The pathway to getting something passed by the end of the month to keep the government open is blocked. House Speaker Kevin McCarthy presented a road map for keeping the government funded past Oct. 1, as reported by The Wall Street Journal this week, “but immediately ran into new roadblocks from spending hawks and fresh grumbling that he should be ousted from his post.” 

Speaker McCarthy proposed passing some national security bills, then a Continuing Resolution (CR) to keep the government open for a few weeks to buy more time to cut a deal. A CR would continue spending past the Sept. 30 deadline signaling the end of the fiscal year. That move was blocked by the House Freedom Caucus on a procedural vote. Conservatives in the House are not going to vote for any spending bill, including a CR to keep the government open, because the levels in a CR are at bloated, post-pandemic spending levels.

The approach the Freedom Caucus is taking seems like a “fool me once, shame on you, fool me 26 times, shame on me.” 
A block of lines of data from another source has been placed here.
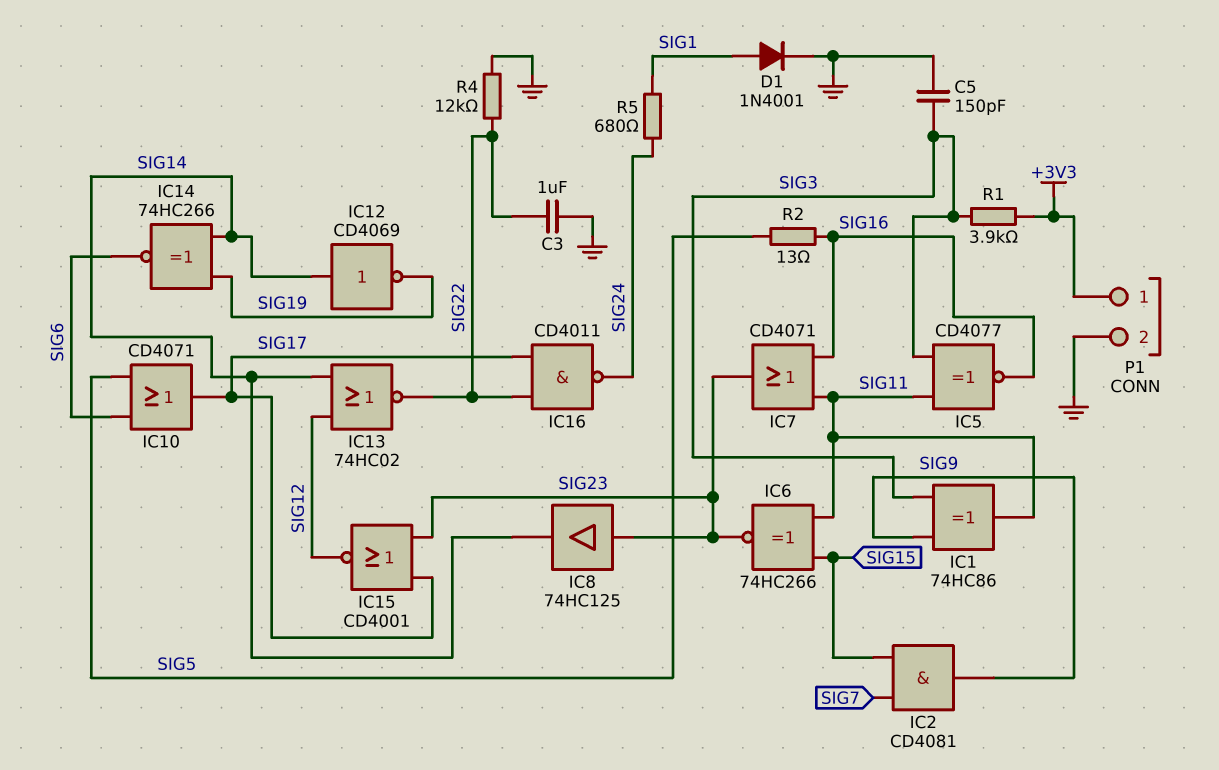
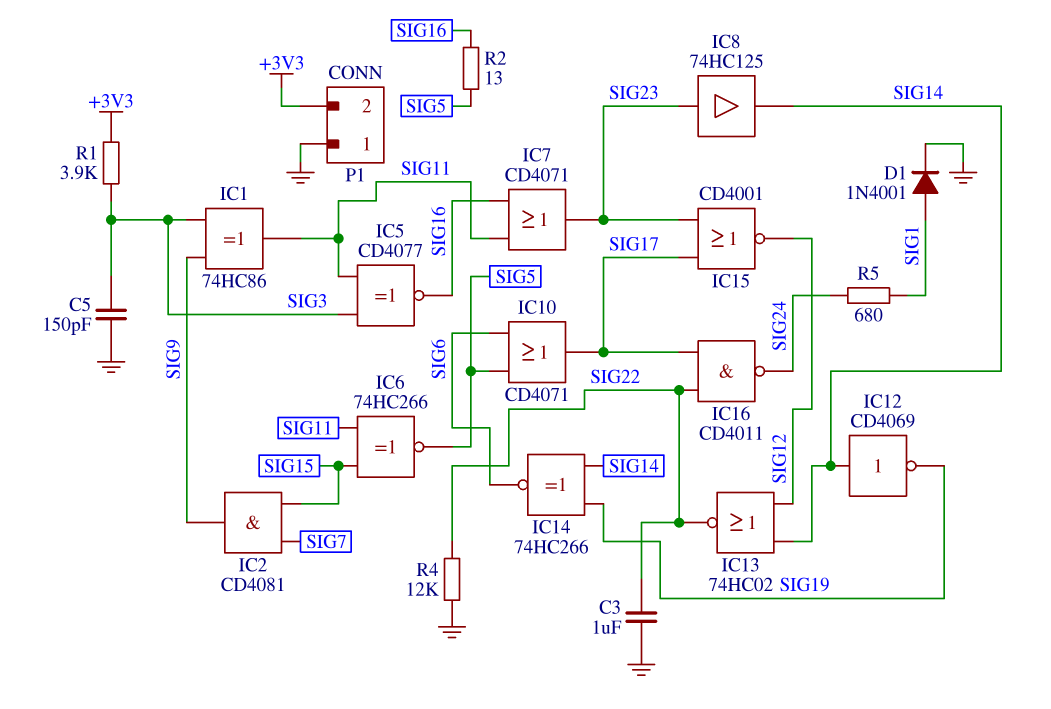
IC6: XNOR 74HC266 (in SIG11, in SIG15, out SIG23) -> XNOR 74HC266 (in SIG11, in SIG15, out SIG5)
P1 pin 1: +3V3 -> GND
P1 pin 2: GND -> +3V3

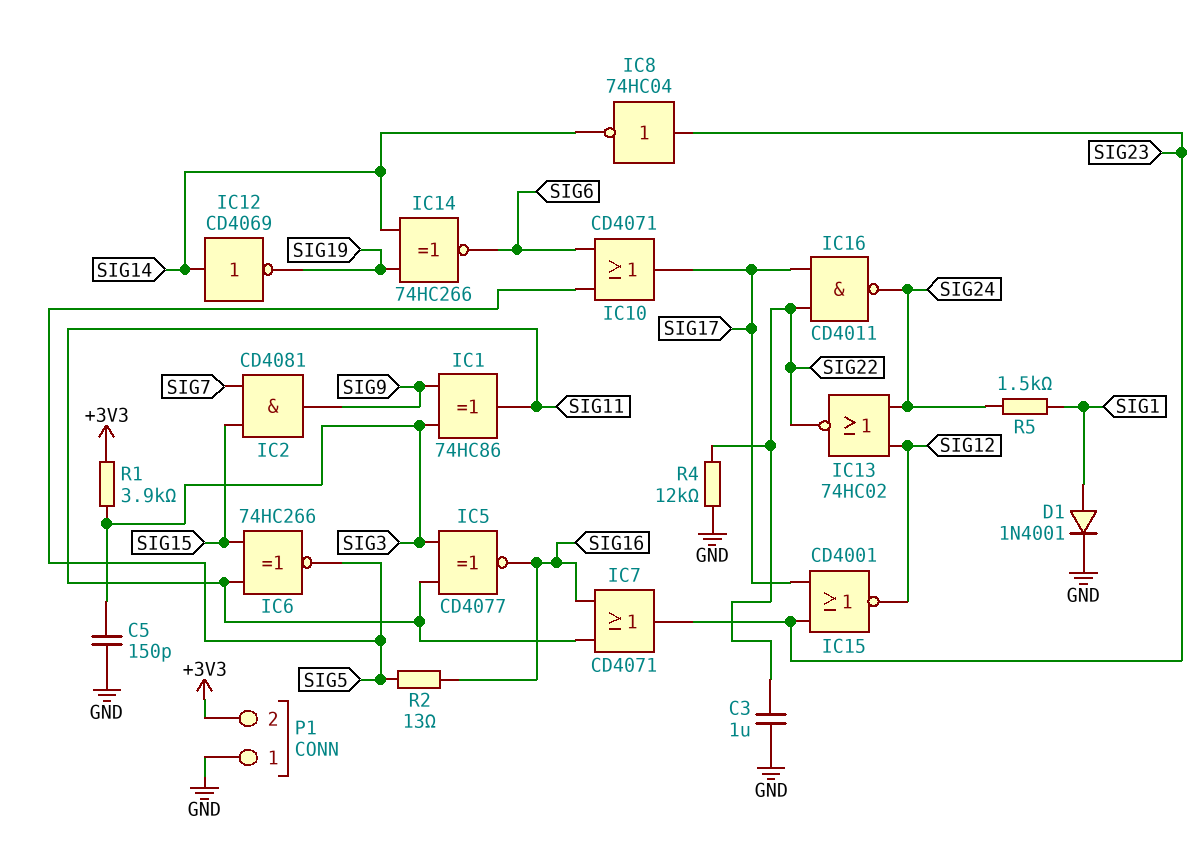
IC8: buffer 74HC125 (in SIG23, out SIG14) -> NOT 74HC04 (in SIG23, out SIG14)
IC13: NOR 74HC02 (in SIG12, in SIG14, out SIG22) -> NOR 74HC02 (in SIG12, in SIG24, out SIG22)
R5: 680 (SIG1, SIG24) -> 1.5k (SIG1, SIG24)

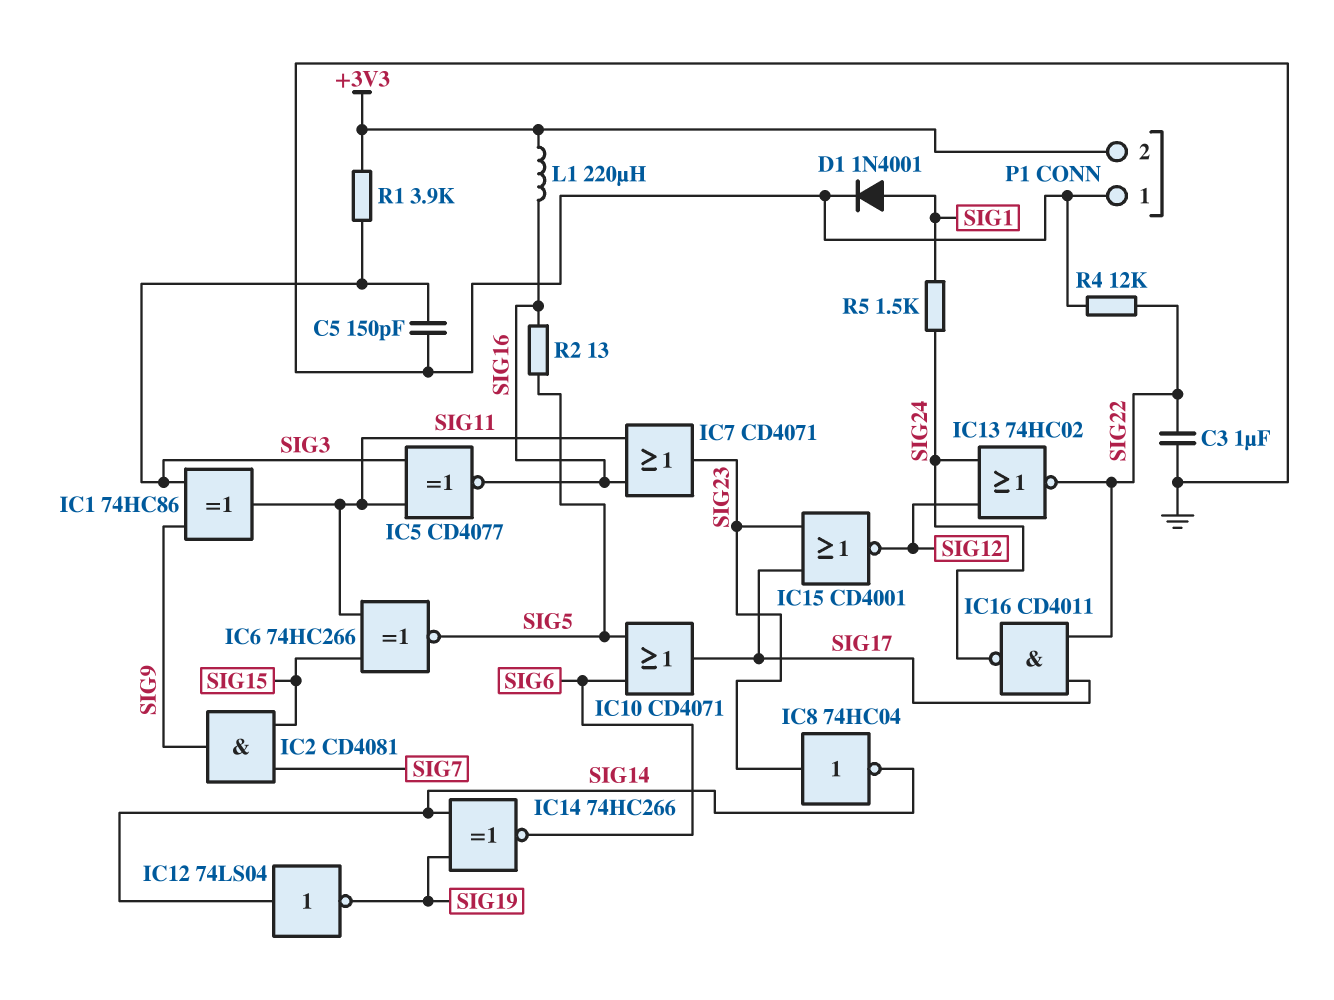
IC12: NOT CD4069 (in SIG14, out SIG19) -> NOT 74LS04 (in SIG14, out SIG19)
L1: none -> 220uH (+3V3, SIG16)

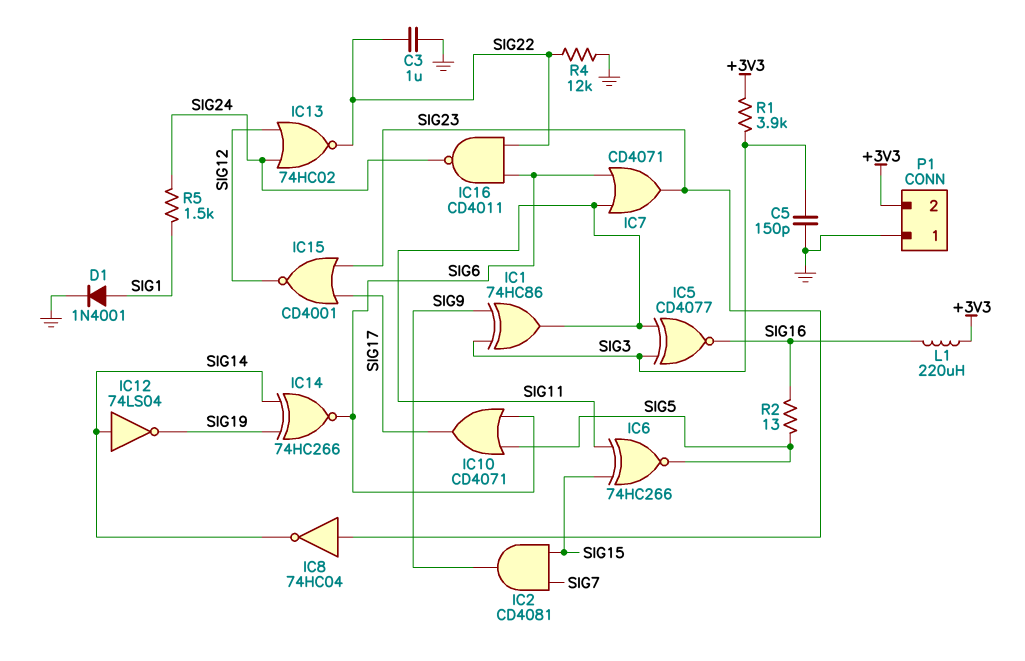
IC7: OR CD4071 (in SIG11, in SIG16, out SIG23) -> OR CD4071 (in SIG6, in SIG11, out SIG23)
IC16: NAND CD4011 (in SIG17, in SIG22, out SIG24) -> NAND CD4011 (in SIG6, in SIG22, out SIG24)

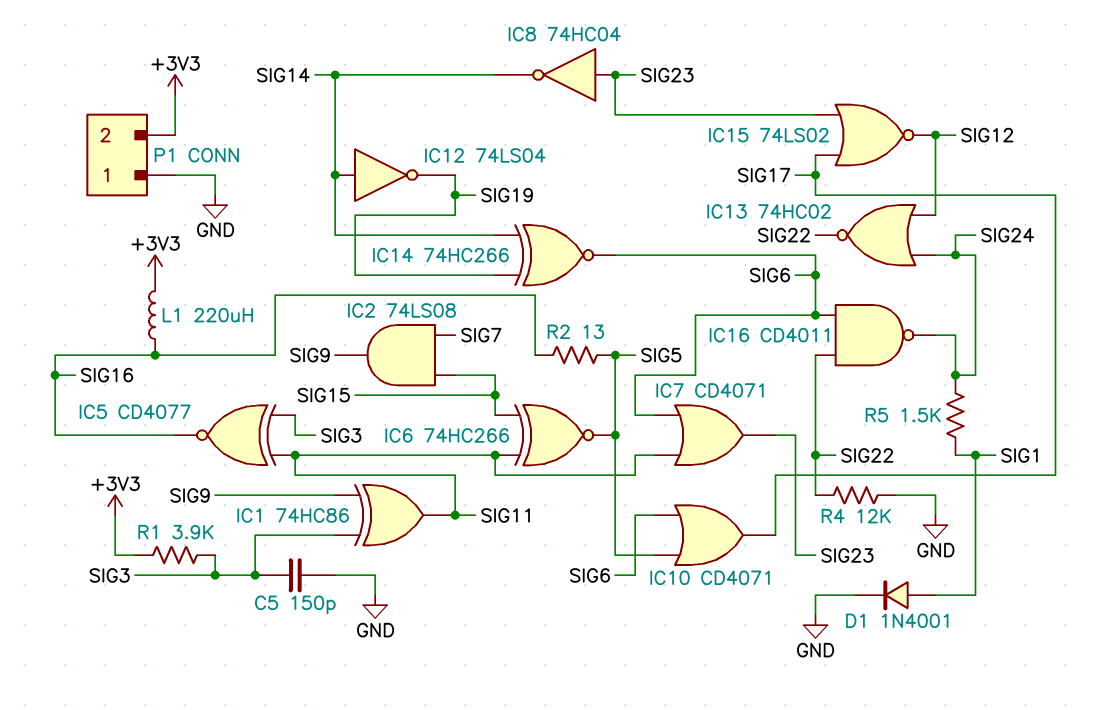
C3: 1uF (GND, SIG22) -> none
IC2: AND CD4081 (in SIG7, in SIG15, out SIG9) -> AND 74LS08 (in SIG7, in SIG15, out SIG9)
IC15: NOR CD4001 (in SIG17, in SIG23, out SIG12) -> NOR 74LS02 (in SIG17, in SIG23, out SIG12)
Congress could slash all discretionary programs and not balance the budget. The biggest driver that has created our $32 trillion national debt are entitlements. The bulk of all federal spending is mandatory spending including health programs like Medicare, Medicaid, tax credits and CHIP (health care for low-income children). Also included in mandatory spending are Social Security benefits, income security programs, and retirement plans. The budget can’t get balanced without Congress making tough decisions on how to control entitlement programs.
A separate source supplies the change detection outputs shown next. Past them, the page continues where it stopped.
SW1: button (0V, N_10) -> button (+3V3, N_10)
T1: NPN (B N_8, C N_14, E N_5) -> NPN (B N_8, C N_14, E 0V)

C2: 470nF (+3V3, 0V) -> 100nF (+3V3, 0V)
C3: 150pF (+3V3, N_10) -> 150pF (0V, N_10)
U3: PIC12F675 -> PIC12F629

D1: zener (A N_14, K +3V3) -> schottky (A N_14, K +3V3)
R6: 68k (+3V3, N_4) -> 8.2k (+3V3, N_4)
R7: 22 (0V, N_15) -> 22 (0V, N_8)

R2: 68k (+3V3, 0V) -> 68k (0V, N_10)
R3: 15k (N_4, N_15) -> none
The numbers being spent on these programs is already crippling and it continues to grow. Romania Boccia and Dominik Lett wrote for the Cato Institute on May 30, 2023, “the federal government will spend $6.3 trillion in 2023, 27 percent is discretionary and 73 percent is mandatory.” Over $4 trillion in spending is on the mandatory side this year at a time when the Congressional Budget Office (CBO) projects that revenues will be about $4.8 trillion. Savings can only be had by across-the-board cuts to mandatory spending.

On the discretionary side, there are opportunities for cuts that can be passed in concert with some entitlement reform to get closer to balance. The biggest of which is the Defense Department’s troubled F-35 Joint Strike Fighter program – which we have talked about here before – that is projected to cost more than $1 trillion over the lifetime of the program. 

With all the resources being spent on this program, one would think this fighter jet would be the Rolls Royce of the Pentagon, yet the program has been rife with problems. The most recent is yet another delivery delay because of computer software problems. The contractor is delivering far less fighter jets than they were estimated to deliver this year. Some argue that the F-35 is an overpriced lemon that does not work. Some worry that certain military contractors have become Corporate Welfare Kings and act like they have an entitlement to federal funds. Maybe it is time to put the program on pause to shift to less expensive fighter jets that have worked for years for the military.

A member of Congress should use the Citizens Against Government Waste “Pig Book” as a roadmap to sensible spending cuts. The most recent edition to the book exposed “7,396 earmarks, an increase of 43.9 percent from the 5,138 in FY 2022, at a cost of $26.1 billion, an increase of 38.1 percent from the $18.9 billion in earmarks in FY 2022.” They report that “since FY 1991, CAGW has identified 124,212 earmarks costing $437.5 billion.”  Those are significant numbers and opportunities for taxpayer savings.

If the government is going to shut down over high spending, it would make more sense to instead shut down programs that are causing massive annual deficits.